Some years later, a great crowd filled the villa near Capua owned by Gaius Vibulenus. The occasion was the ninth birthday of Gaius and Quartilla’s first child. The boy they had named Ulysses, but called simply Sam.
Clodius Afer, one of the boy’s four godfathers, had been disgruntled by the name. “Sissy Greek name,” he’d muttered, speaking of the official cognomen. And he had even less use for the nickname.

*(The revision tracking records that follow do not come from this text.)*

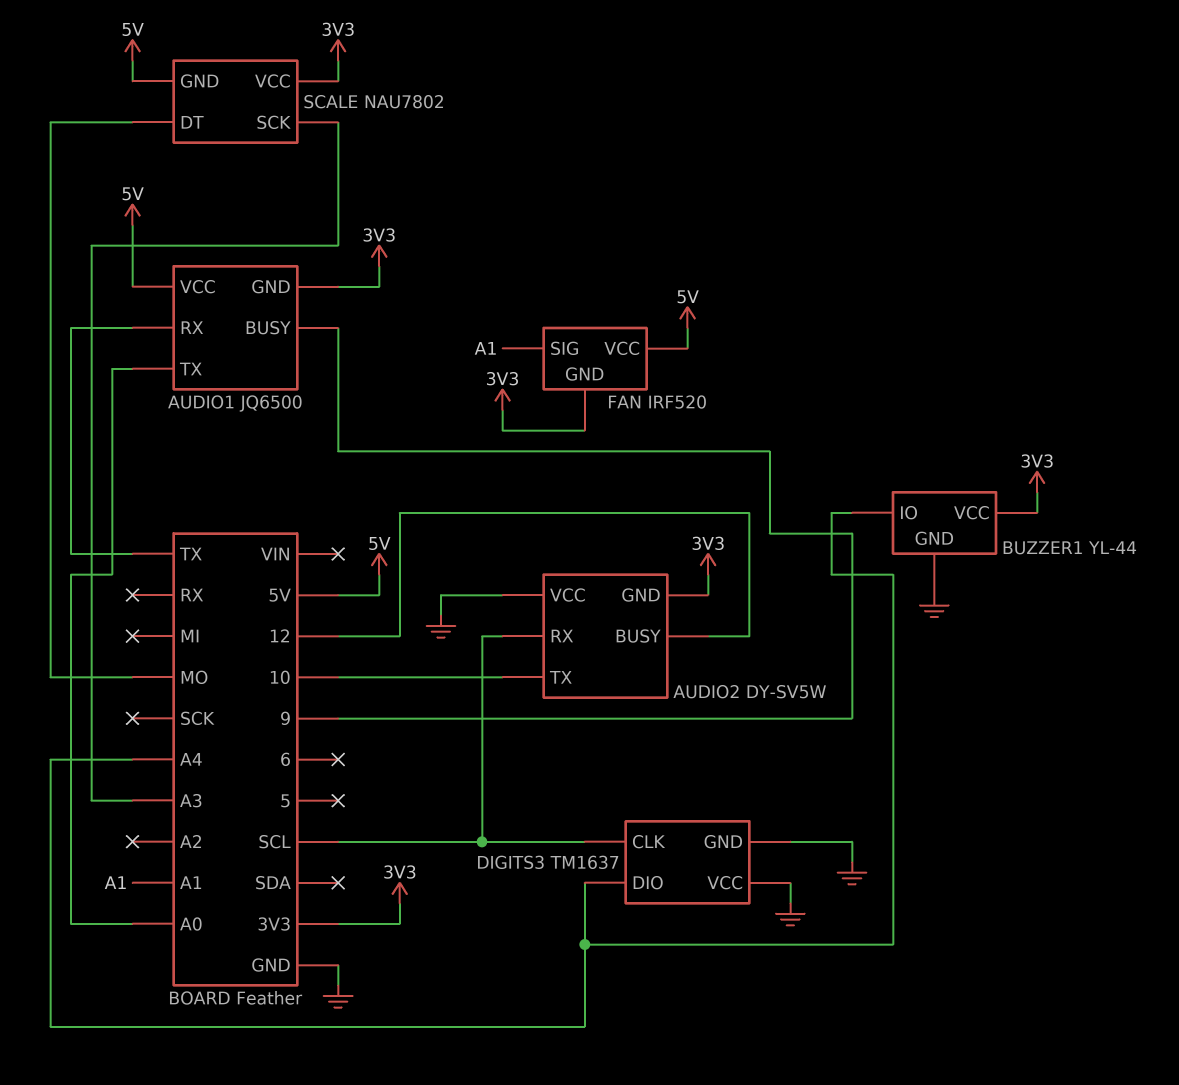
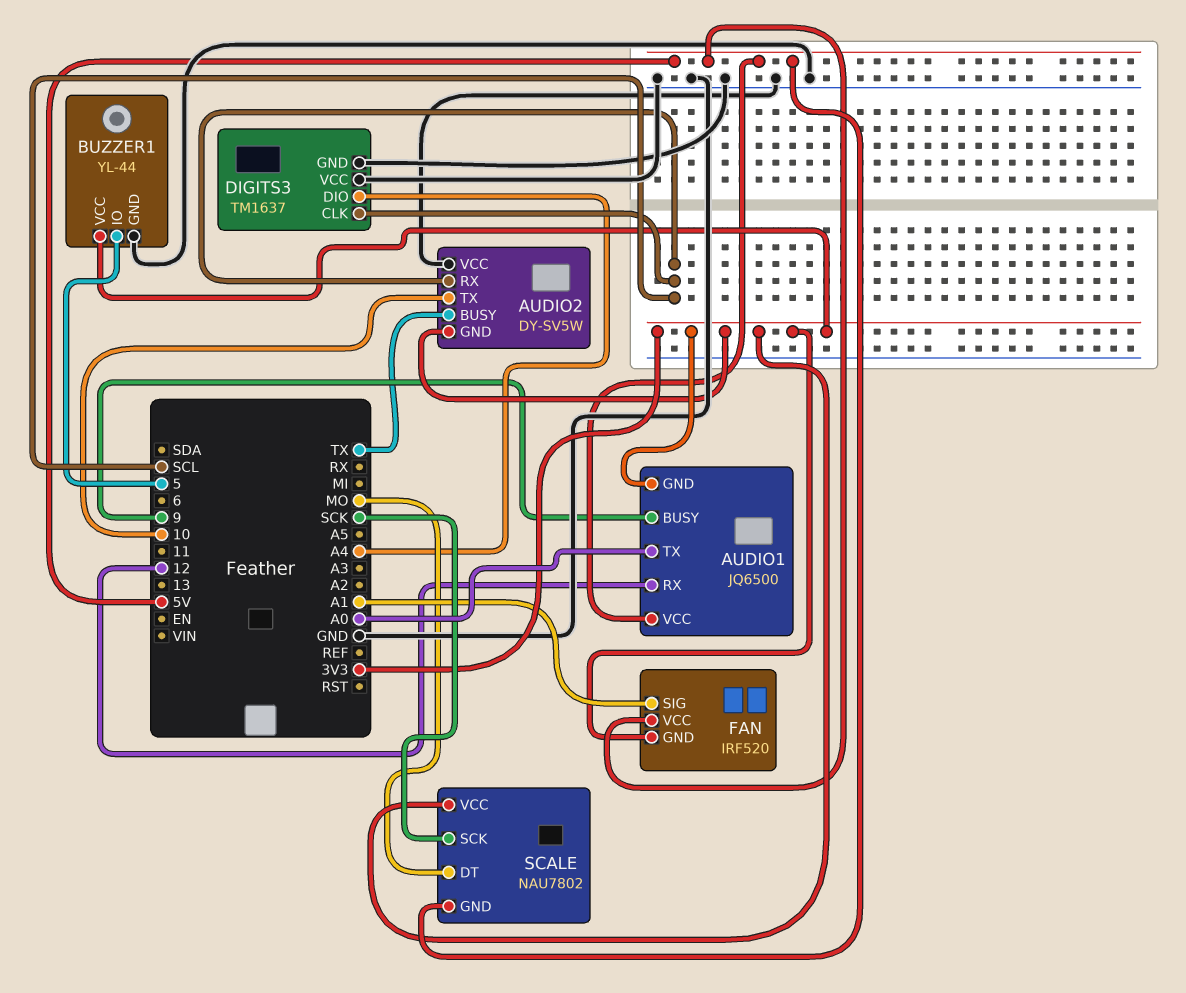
AUDIO1 pin RX: TX -> 12
AUDIO2 pin BUSY: 12 -> TX
BUZZER1 pin IO: A4 -> 5
SCALE pin SCK: A3 -> SCK

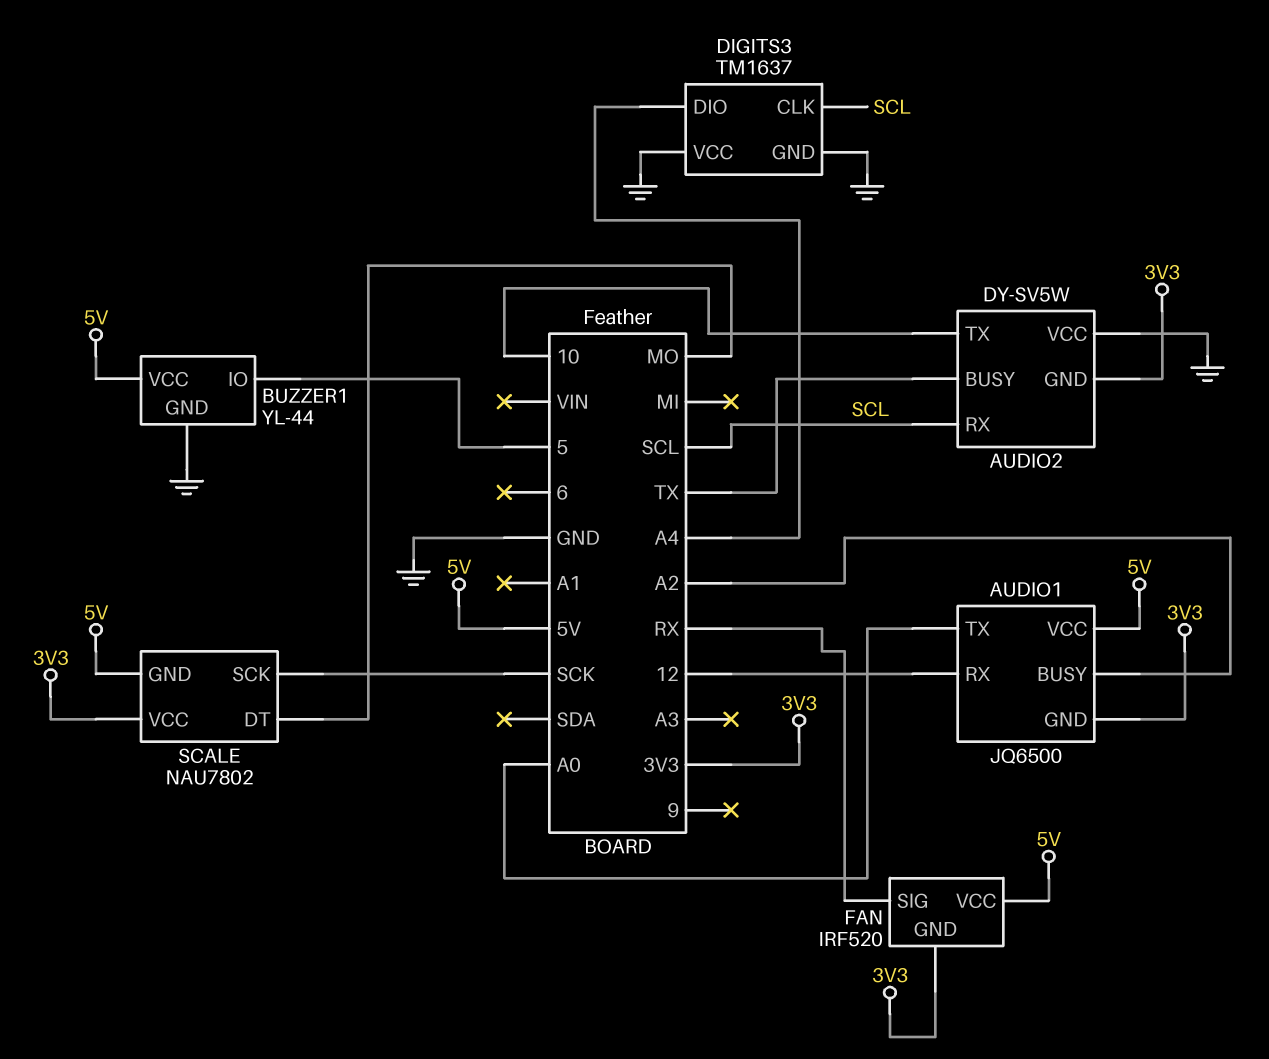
AUDIO1 pin BUSY: 9 -> A2
BUZZER1 pin VCC: 3V3 -> 5V
FAN pin SIG: A1 -> RX

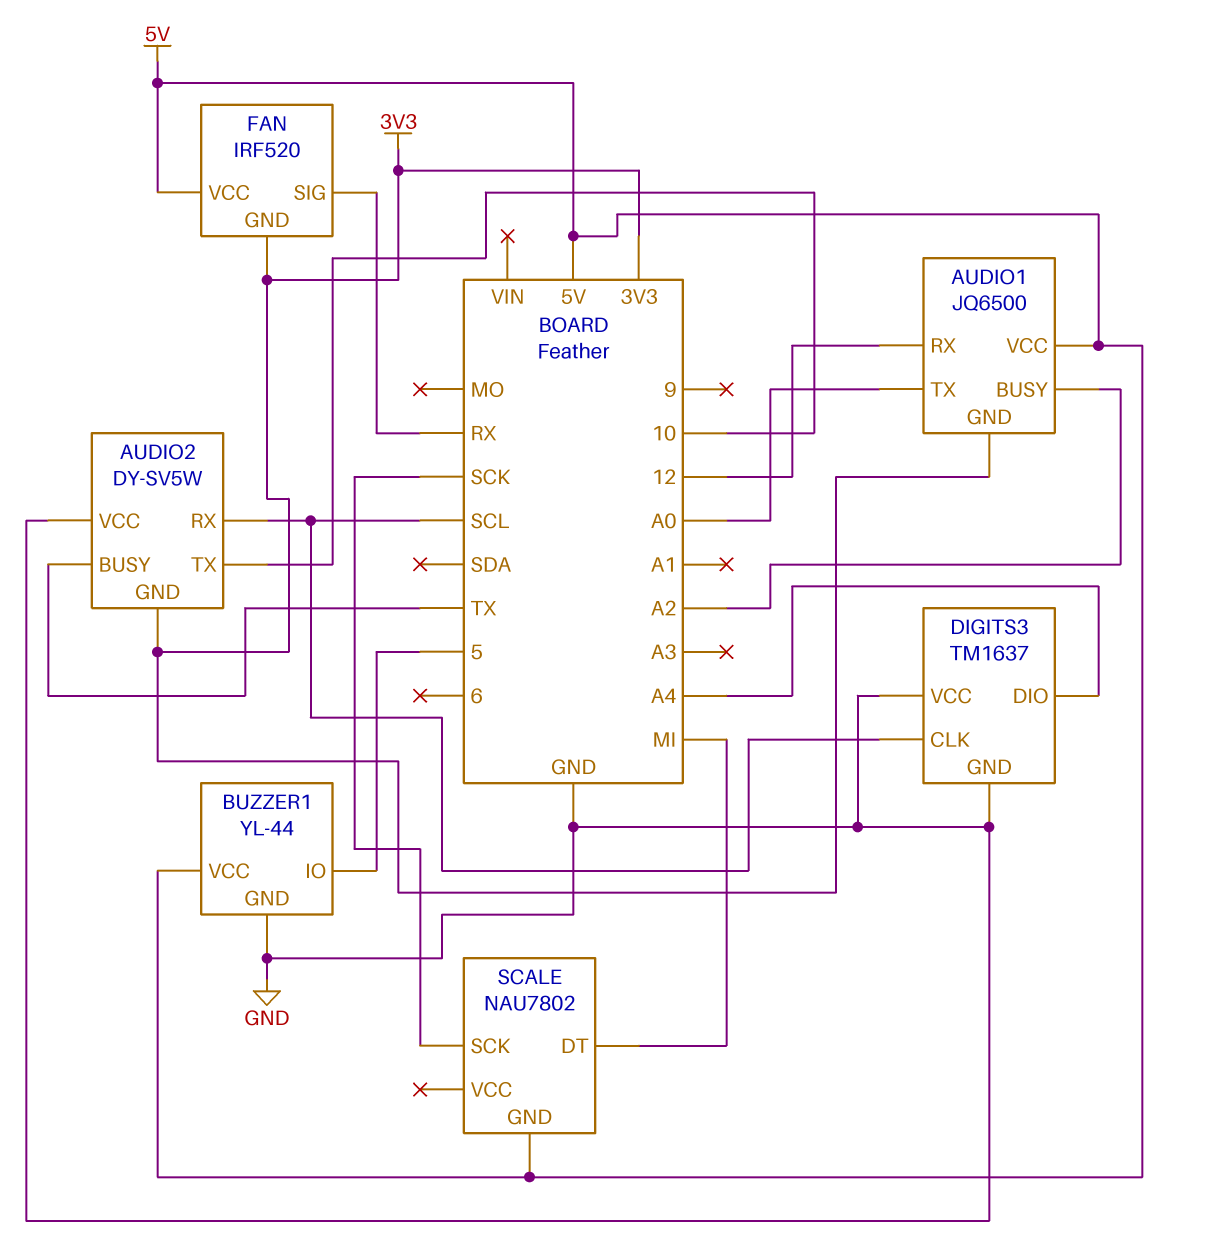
SCALE pin DT: MO -> MI
SCALE pin VCC: 3V3 -> none

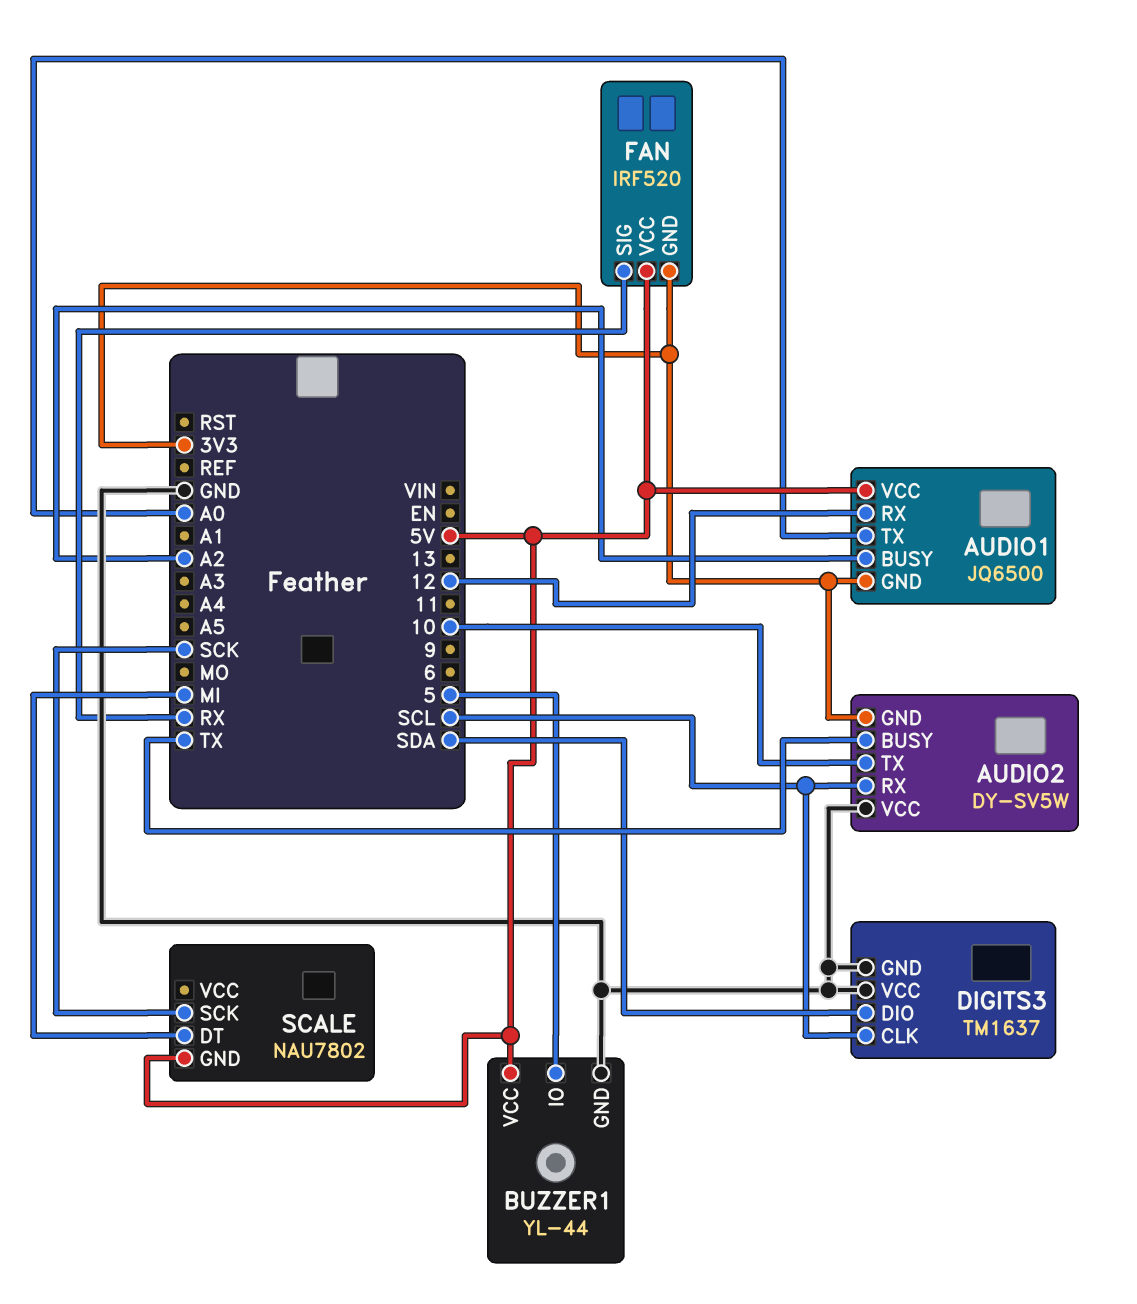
DIGITS3 pin DIO: A4 -> SDA

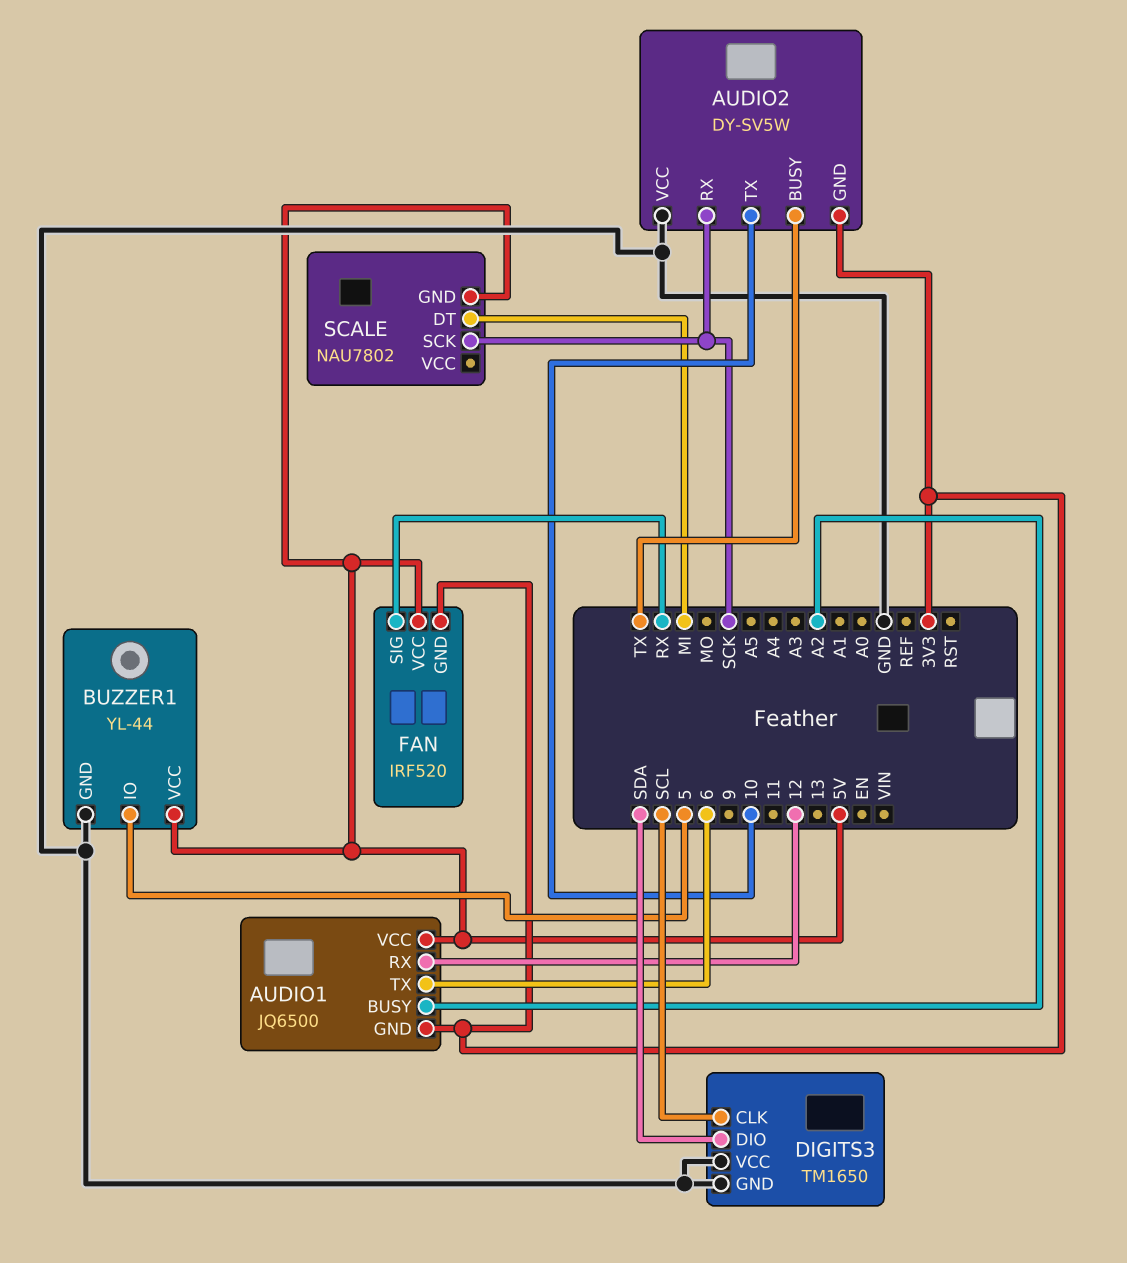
AUDIO1 pin TX: A0 -> 6
AUDIO2 pin RX: SCL -> SCK
DIGITS3: TM1637 -> TM1650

Pompilius Niger, the second of the godfathers, also thought the name was a bit odd, for a Roman. But, unlike Clodius Afer, the simple farmer rather liked the simple “Sam.”
Julius Rusticanus, the third godfather, was delighted by the name. As well he should be-it was his suggestion in the first place. Unlike his two fellow legionnaires, Rusticanus knew that the boy had not been named after an ancient Greek adventurer. No, Rusticanus had become quite the student of world history-as befitted a man who had recently been elected, by an overwhelming majority of Italians, to the Confederation’s most august legislative body. The former first centurion, born a peasant, was now-what would his father have thought, he often wondered?-a senator.
Ulysses had been named after another, much later man. The man who led the armies which destroyed chattel slavery. Ulysses “Sam” Grant. Rusticanus had great hopes for the boy. Especially now, watching the child bouncing in the lap of his fourth godfather, demanding an explanation for the new toys.
The boy, though large for his age, was almost lost in that huge Gha lap.
“What do you do with them, Fludenoc?” demanded Sam. “How do you play with them?”
Rusticanus grinned. Fludenoc hu’tut-No. He was now Fludenoc hu-lu-tut-Na Nomo’te. His epic poem-the first epic poem ever written by a Gha-had won him that new accolade, from his clan. Fludenoc now belonged to that most select of Gha poets, those considered “bards.”
The epic had been entitled the Ghaiad. Rusticanus had read it, twice. The first time with awe, at the Gha’s great poetic skill, which came through even in the Latin translation. The second time with amusement, at the Gha’s wry sense of humor. It was all about a small band of Gha, long ago, who had been driven into exile by rapacious conquerors. Wandering the galaxy-having many adventures-until they finally settled on a new planet and founded Rome. (With, admittedly, a bit of help from the local natives.)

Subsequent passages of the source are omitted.